COS 115-4
Changes in soil ecological function after fire and insect disturbance

Thursday, August 13, 2015: 2:30 PM
302, Baltimore Convention Center
David J.P. Moore, School of Natural Resources and the Environment, University of Arizona, Tucson, AZ
Nicole A. Trahan, Botany, University of Wyoming, WY
Emily Dynes, School of Natural Resources & Environment, University of Arizona, Tucson, AZ
Rebecca Lybrand, School of Natural Resources and the Environment, University of Arizona, Tucson, AZ
Rachel Gallery, School of Natural Resources & Environment, University of Arizona, Tucson, AZ
Background/Question/Methods

Ecosystem disturbance has emerged as a critical and poorly understood driver of ecosystem function. While disturbance history influences forest productivity and biogeochemical cycling, the soil ecological processes which produce these patterns are not well understood. We took advantage of contrasting disturbance histories within the burn area of the High Park Fire (Colorado, 2012) to study the effects of insect and wildfire disturbance on the microbial controls of soil biogeochemical cycling. We established 56 research plots within the High Park burned Area across three primary study locations; Stove Prairie Ranch (SPR), United Methodist Church (UMC) and Lory State Park (LPS). Plots spanned locations that ranged from no fire disturbance through a continuum of burn severity, which was estimated subjectively from in situ observations and objectively from hyperspectral reflectance measurements from the NEON Airborne Observation Platform. At each location we measured soil CO2 efflux, vegetation and soil characteristics and collected soils to allow quantification of microbial biomass, potential exoenzyme activity, biogeochemical pools (PO4, NO3, NH4) and the constituents of soil organic matter using pyrolysis.

Results/Conclusions

The range in soil respiration (Rs; soil efflux) varied along a pH gradient from more acidic unburned soils (1-9 mmol m-2 s-1) to more alkaline burned soils (1-5 mmol m-2 s-1). Potential exoenzyme activity showed a sharp transition across the pH gradient with a shift from carbohydrate processing in more acidic soils to protein processing in more alkaline soils.
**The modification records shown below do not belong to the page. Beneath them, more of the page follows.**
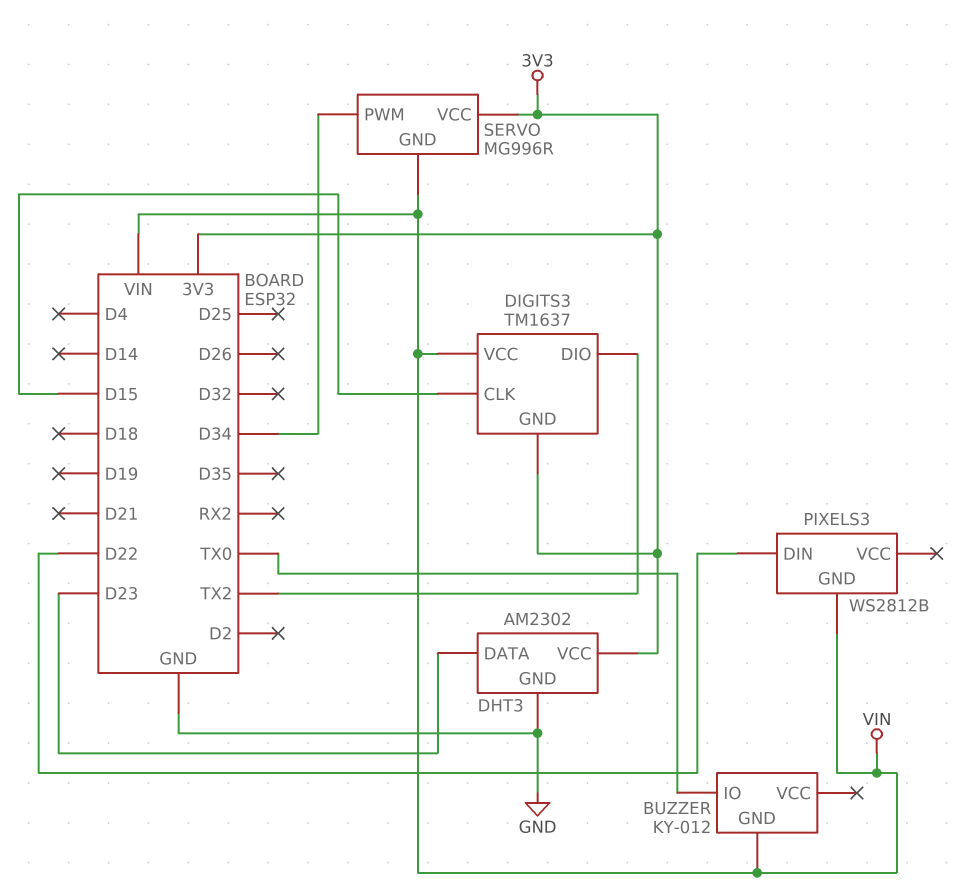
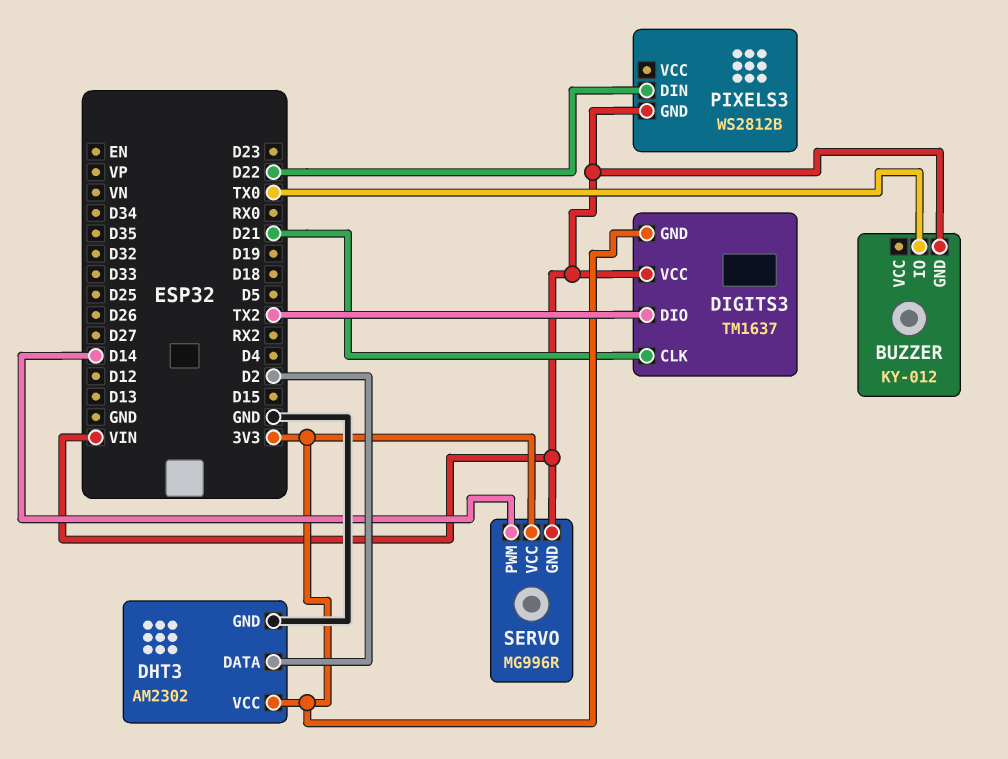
DHT3 pin DATA: D23 -> D2
DIGITS3 pin CLK: D15 -> D21
SERVO pin PWM: D34 -> D14

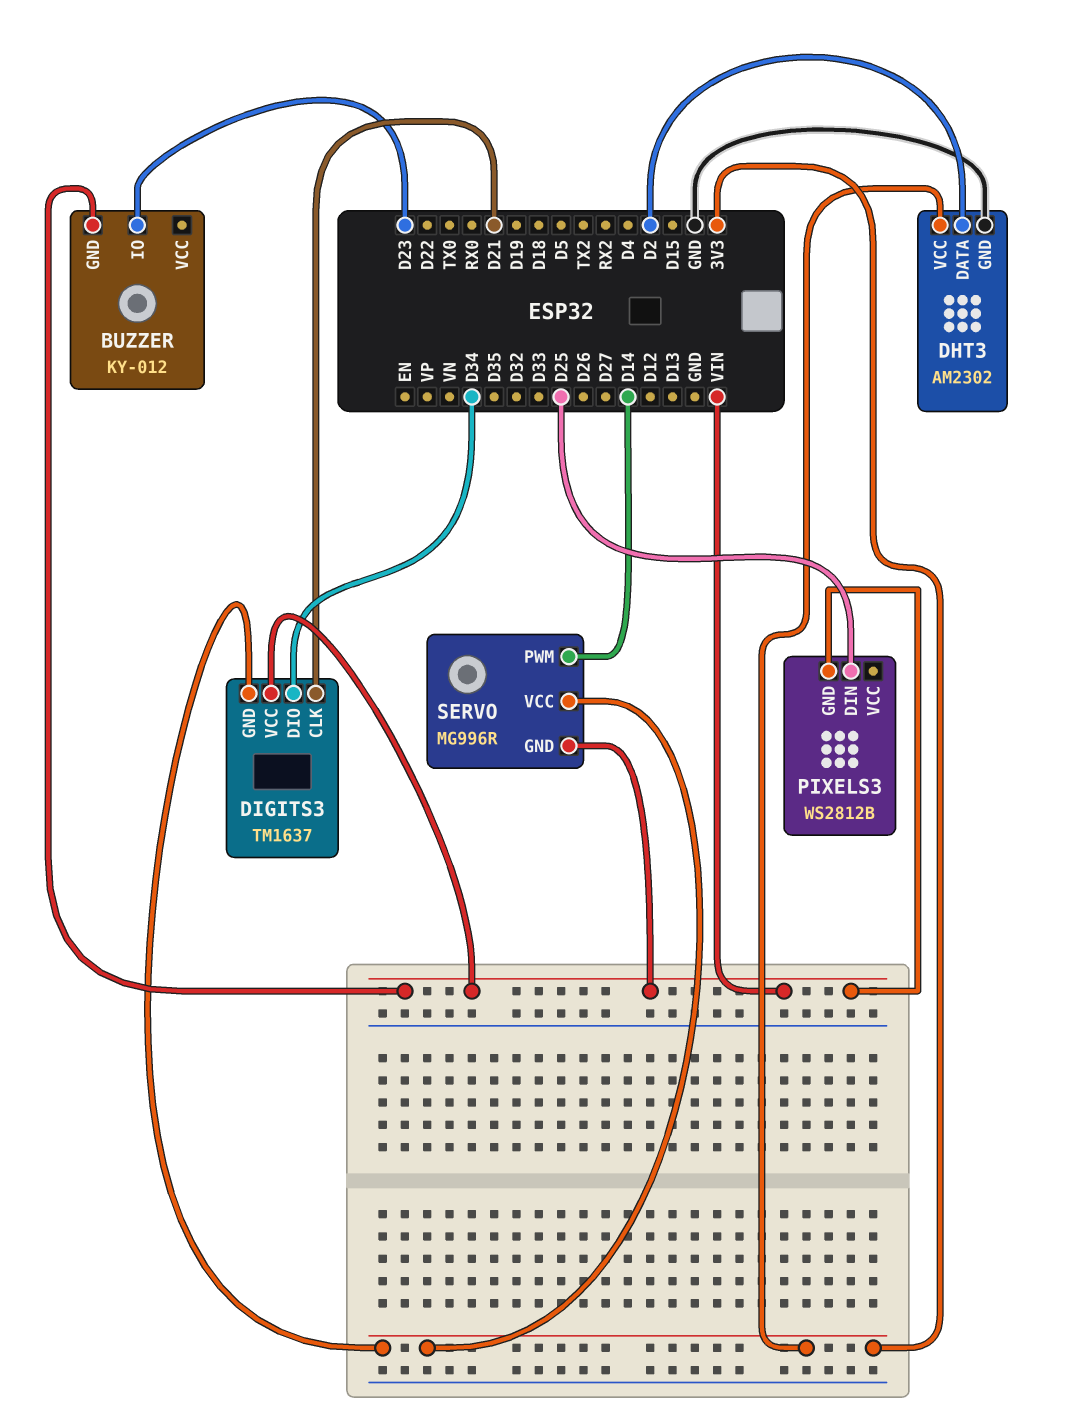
BUZZER pin IO: TX0 -> D23
DIGITS3 pin DIO: TX2 -> D34
PIXELS3 pin DIN: D22 -> D25

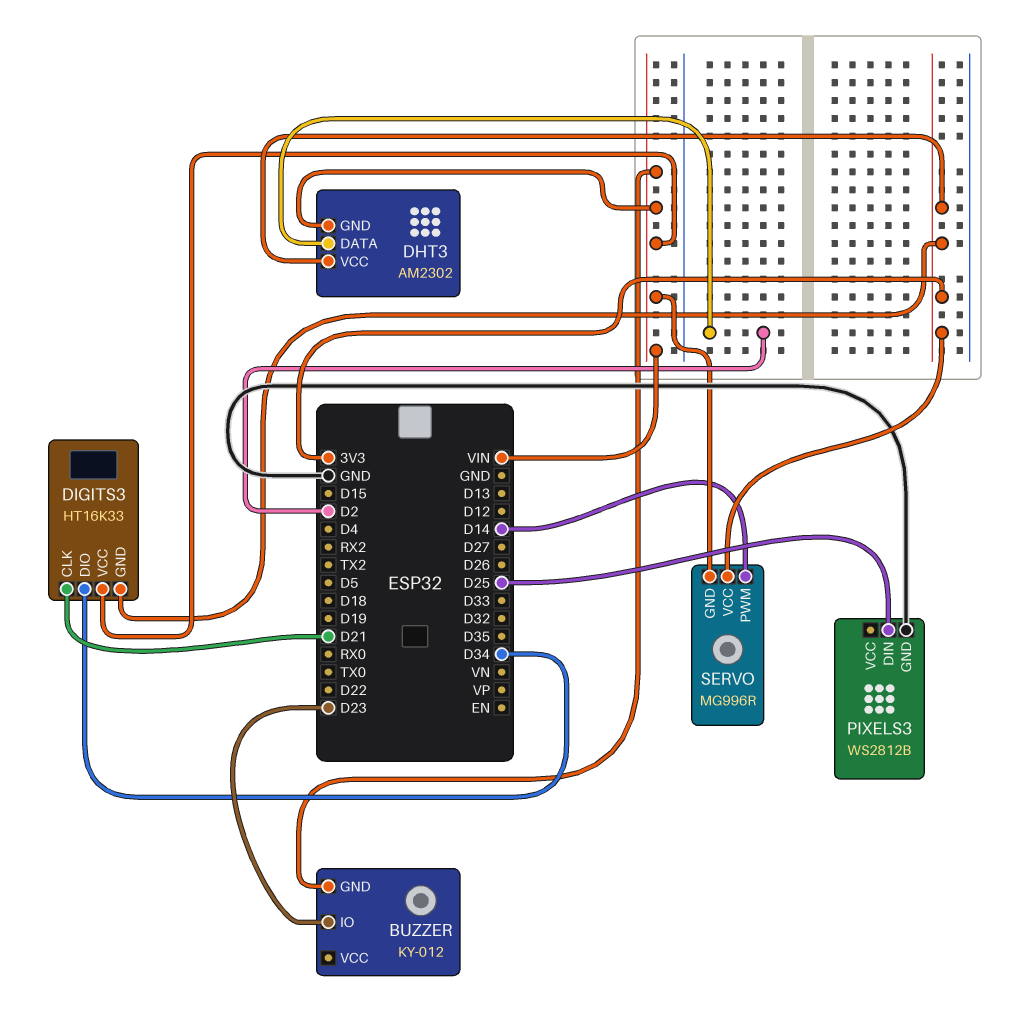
DHT3 pin GND: GND -> VIN
DIGITS3: TM1637 -> HT16K33
PIXELS3 pin GND: VIN -> GND

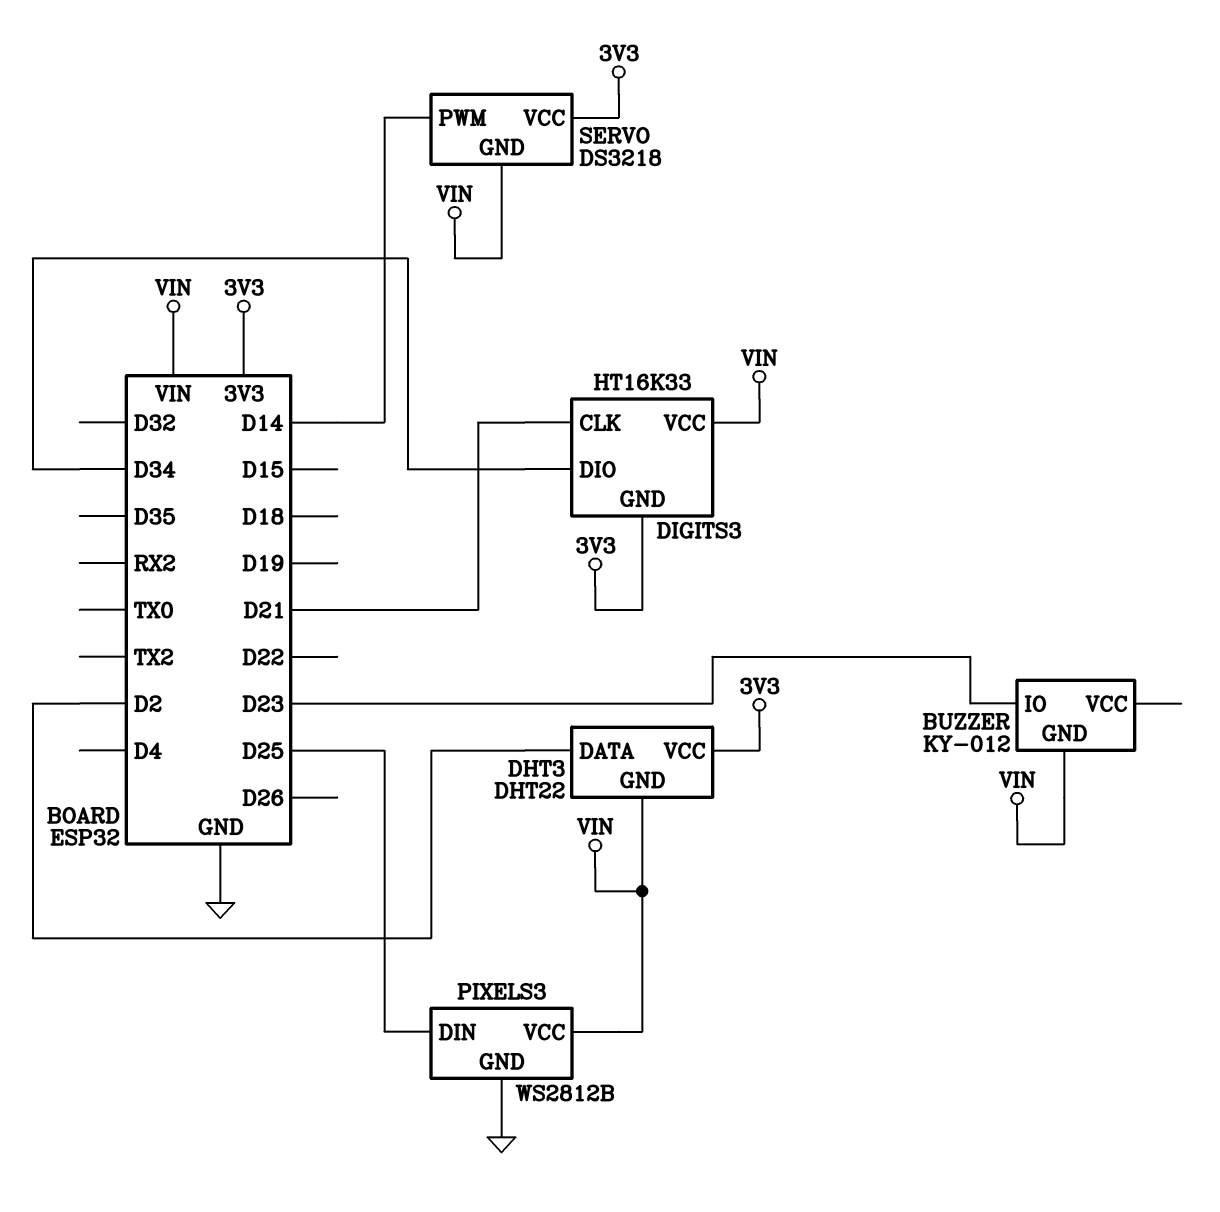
DHT3: AM2302 -> DHT22
PIXELS3 pin VCC: none -> VIN
SERVO: MG996R -> DS3218

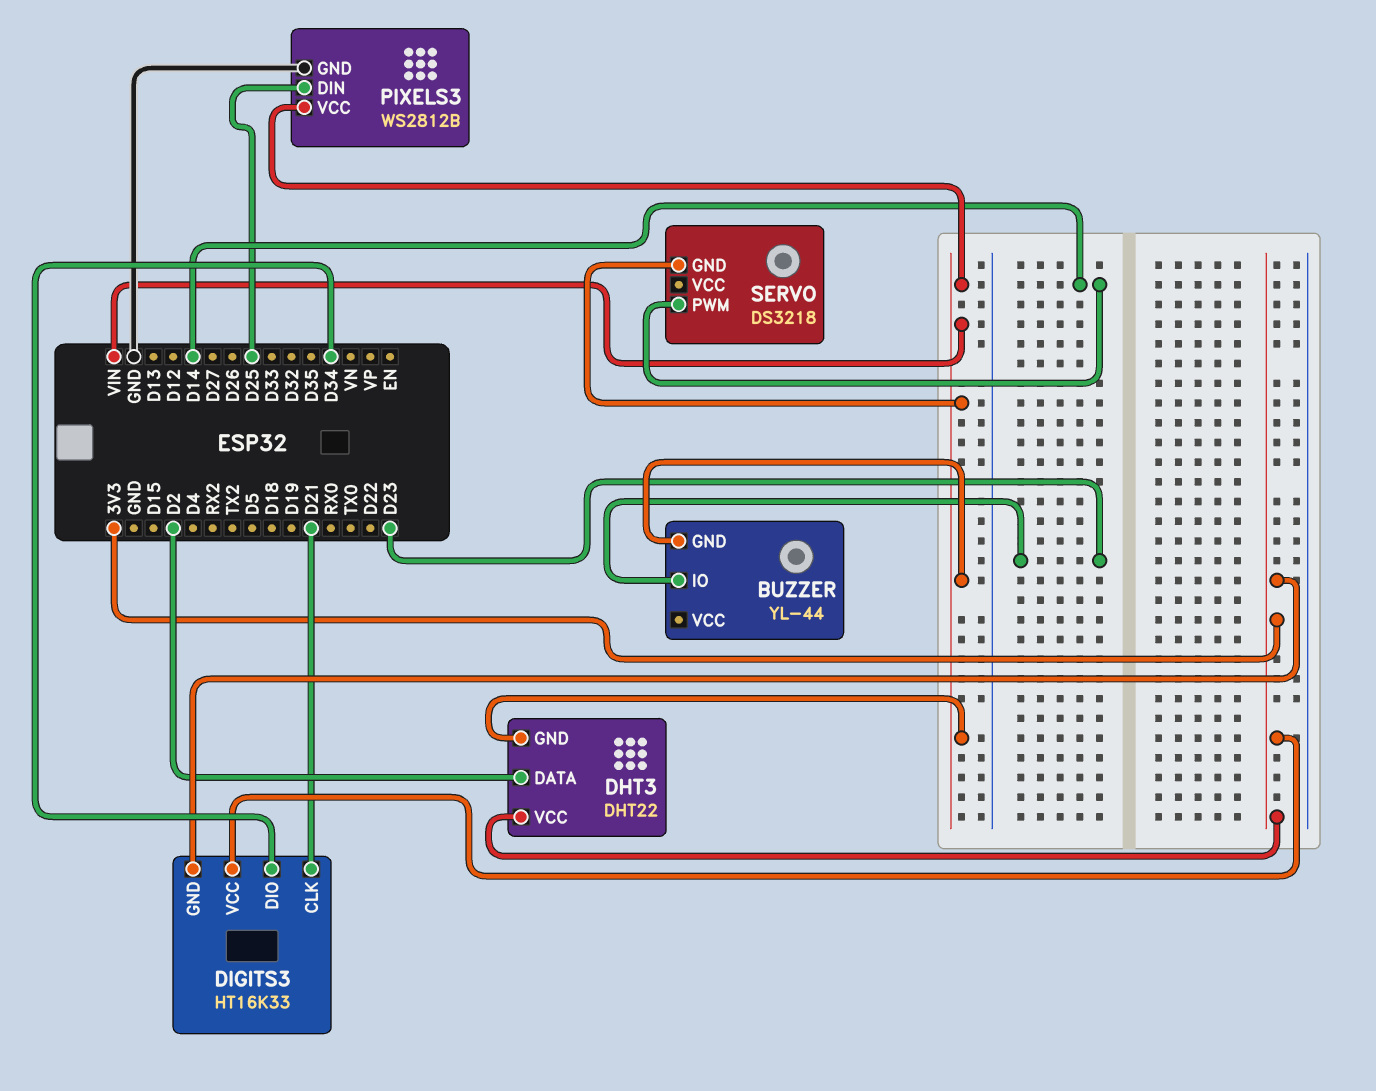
BUZZER: KY-012 -> YL-44
DIGITS3 pin VCC: VIN -> 3V3
SERVO pin VCC: 3V3 -> none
This transition was consistent with the relative abundance of lignin, polysaccharides and protein-derived constituents of soil organic matter. Changes in microbial community function likely influence post-disturbance biogeochemical cycling. It is unclear whether the shift in ecological function is caused by changes in the microbial community or in plastic responses of a persistent microbial community.  The patchwork of historical disturbance legacies in the West likely contributes to the high variability of soil CO2 efflux and biogeochemical cycling observed in the seemingly ‘undisturbed’ locations.